38 años después de su fundación, Rosareiro decide rediseñar su logo, avanzar en su imagen de marca, y para llevarlo a cabo encargan el proyecto, en la primavera del 2011, al diseñador de Vigo Rafa Cáccamo.
Las premisas se resumen en una labor de regeneración pero respetando e intentando conservar o vinculándose a la imagen anterior.

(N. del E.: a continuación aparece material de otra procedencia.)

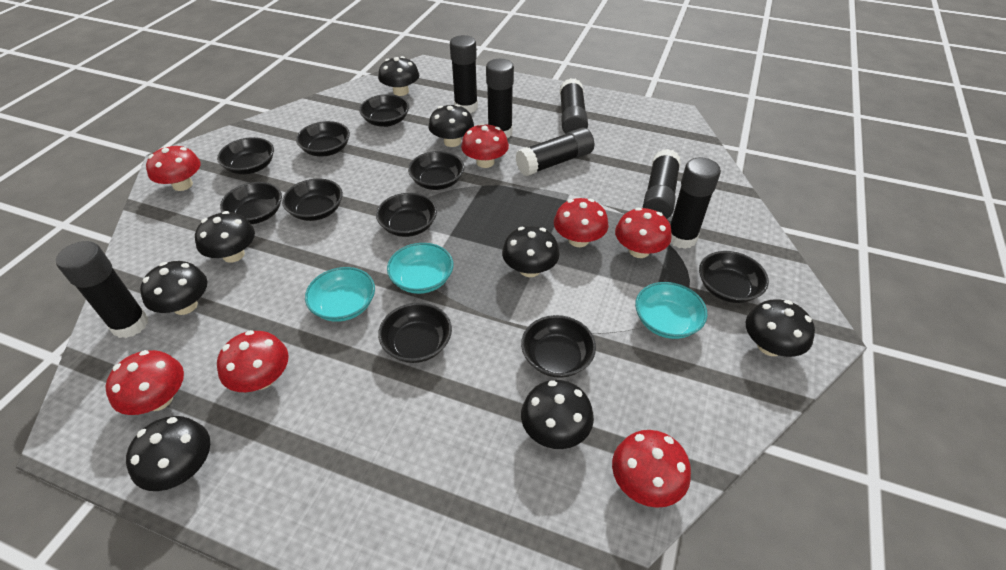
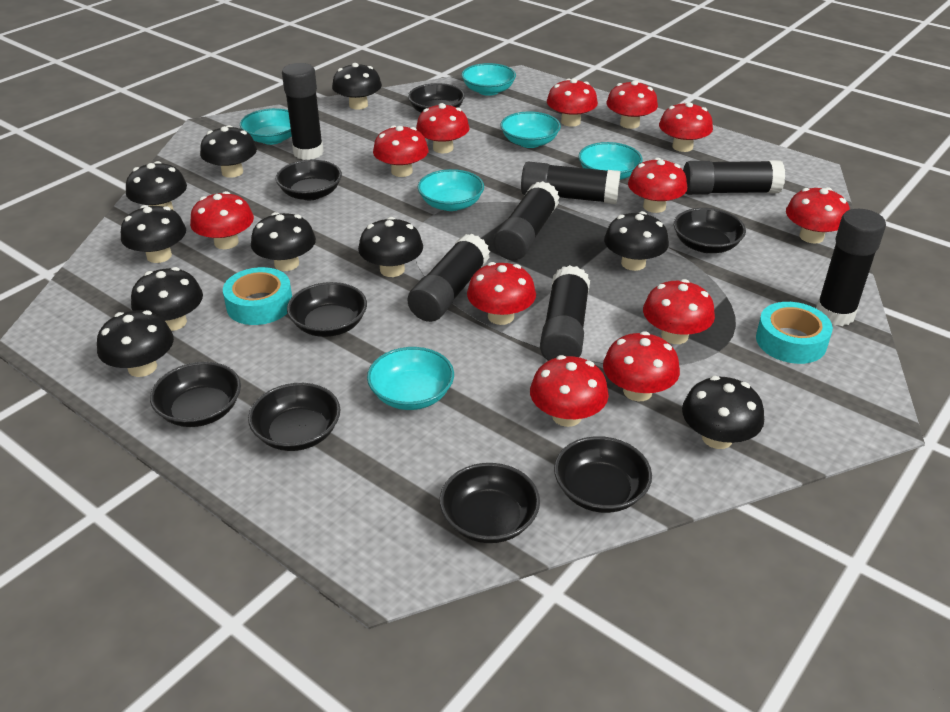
black bowl: 10 -> 8
black mushroom: 8 -> 10
red mushroom: 7 -> 12
turquoise bowl: 3 -> 6
turquoise tape: 0 -> 2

El problema a resolver consistió en como desvincularse de su antiguo error de planteamiento de su anterior logo: Rosareiro utilizó como logo la estrella del frío, en color azul, con la letra inicial R en su interior y de color rojo.
Esto conlleva un posicionamiento contraproducente: Rosareiro vende frío industrial y comercial pero también procesos industriales para alimentación, pesaje industrial, equipamiento de hostelería y colectividades, lavandería industrial, decoración e interiorismo, cocina central y acero.
Tras varias reuniones se llegó a la conclusión de que el único vinculo real que existía con la anterior imagen era la letra R. La estrella del frío, además de ser un lugar común, restringía la comunicación a un único sector.
Con este punto de encuentro como inicio, la R se fue depurando hasta ser la que que es: la misma R de Rosareiro del principio pero traída al 2011, en solitario y como única variable su color: del azul marino Blue 072 pasamos al azul acero.
La R se convirtió en anagrama y la tipografía de Rosareiro se actualizó a una Helvética bold.

Para diferenciar las divisiones comerciales entre si se utilizó el color: Azul acero para comunicaciones corporativas, marrón para equipamientos, verde lima para lavandería, rojo para cocina y azul cyan para frío y climatización.

El resultado es que hoy Rosareiro sigue siendo quien era para sus clientes pero con su renovada identidad corporativa tiene la puerta abierta al futuro.